Las Sturmtruppe imperiales están saliendo de Iraq. Han debido salir mucho antes. Cada minuto que permanecían allí añadía más ignominia a esta nueva derrota del Imperio. Lleva varias recientemente: la del Líbano, la de Gaza, la de Afganistán. Apenas tuvieron un respiro con el alevoso zarpazo de Honduras y alguna que otra revolución de color en Europa del Este, que comienzan a revertirse, tal es la brutalidad de los gobiernos que surgen de ellas. Son tan bestias que aquí pasaría lo mismo si llegan a regresar al poder. Se portarían con tal patanería que no durarían mucho tiempo, como en abril de 2002.
Estas Sturmtruppe, ‘tropas de choque’, dejan tras sí una estela de muerte y destrucción. Sin un solo hecho glorioso. Arrasaron casi completamente ciudades como Faluya, en un bombardeo que dejó a Guernica como un juego pirotécnico. Sembrada de uranio, se ha cuadruplicado la incidencia de cáncer, 12 veces en los niños. No solo fue Faluya, las Sturmtruppe dejaron sembrado gran parte del territorio iraquí de uranio empobrecido, con su secuela de cáncer y deformaciones congénitas. Deja una secuela de bombazos, unos de resistencia, otros de origen poco claro. Deja una secuela de mutilados físicos y mentales, como sus propios soldados, que al regreso a los Estados Unidos se suicidan en masa. Estos nuevos bárbaros acabaron con una invalorable riqueza cultural de la humanidad que se albergaba en la Biblioteca del Bagdad. El cálculo de iraquíes muertos se eleva a cientos de miles. Algunos hablan de cerca de un millón. Los muertos iraquíes no se cuentan, como Billy The Kid, que a los 21 años ya había matado a 21 hombres, “sin contar mexicanos”, como relata Jorge Luis Borges, tan simpático.
Apenas lograron capturar y matar a su pupilo Saddam Hussein, en un linchamiento que avergonzaría al mismo Ku Klux Klan. No pudieron apoderarse enteramente de su petróleo, el fin real de la invasión. La industria petrolera necesita paz, pues no tiene sentido económico poner un soldado cada diez metros para proteger un oleoducto, por ejemplo.
Últimamente el Imperio está perdiendo guerras en las que tiene nominalmente la ventaja militar.

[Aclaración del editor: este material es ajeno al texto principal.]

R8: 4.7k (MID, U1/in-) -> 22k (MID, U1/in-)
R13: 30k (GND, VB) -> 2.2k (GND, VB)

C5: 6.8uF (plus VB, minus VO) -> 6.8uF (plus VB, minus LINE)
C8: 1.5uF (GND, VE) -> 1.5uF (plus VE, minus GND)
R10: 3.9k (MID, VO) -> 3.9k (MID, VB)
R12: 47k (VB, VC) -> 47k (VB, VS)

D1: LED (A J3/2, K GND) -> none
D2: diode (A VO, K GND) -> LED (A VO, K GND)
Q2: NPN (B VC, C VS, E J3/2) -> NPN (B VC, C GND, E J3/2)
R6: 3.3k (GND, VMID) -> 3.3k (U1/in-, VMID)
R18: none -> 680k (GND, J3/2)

A veces, como en Gaza, sin recibir un tiro. El problema está en la imposibilidad de ocupar el territorio, como descubrió Hitler en Europa, donde no pudo mandar debido a la resistencia de la población invadida. Un soldado invasor en medio de una ciudad hostil es un blanco fijo, fácil, indefenso, visible, un sitting duck, un ‘pato sentado’. En cambio la población civil nativa es invisible, pues no se sabe qué individuo de ella será el atacante súbito e inesperado. De allí la necesidad de arrasar ciudades enteras, como Faluya. O sitiarlas de modo criminal, como a Gaza. Fácil es bombardear, difícil es ocupar el territorio. Con Gaza no pudieron a pesar del fósforo blanco, los aviones no tripulados, el uranio empobrecido, que nuestra oposición piensa que solo dará cáncer a los chavistas si nos llegan a invadir.
Nota bene: El grito de “¡non fuyades, cobardes!” fue el que lanzó Don Quijote a los molinos de viento y añadía: “¡Que es un solo caballero el que os acomete!”. Cervantes usaba deliberadamente la forma ya entonces antigua fuyades en lugar de huyáis, unos de los modos que tuvo para parodiar el estilo arcaizante de las novelas de caballerías.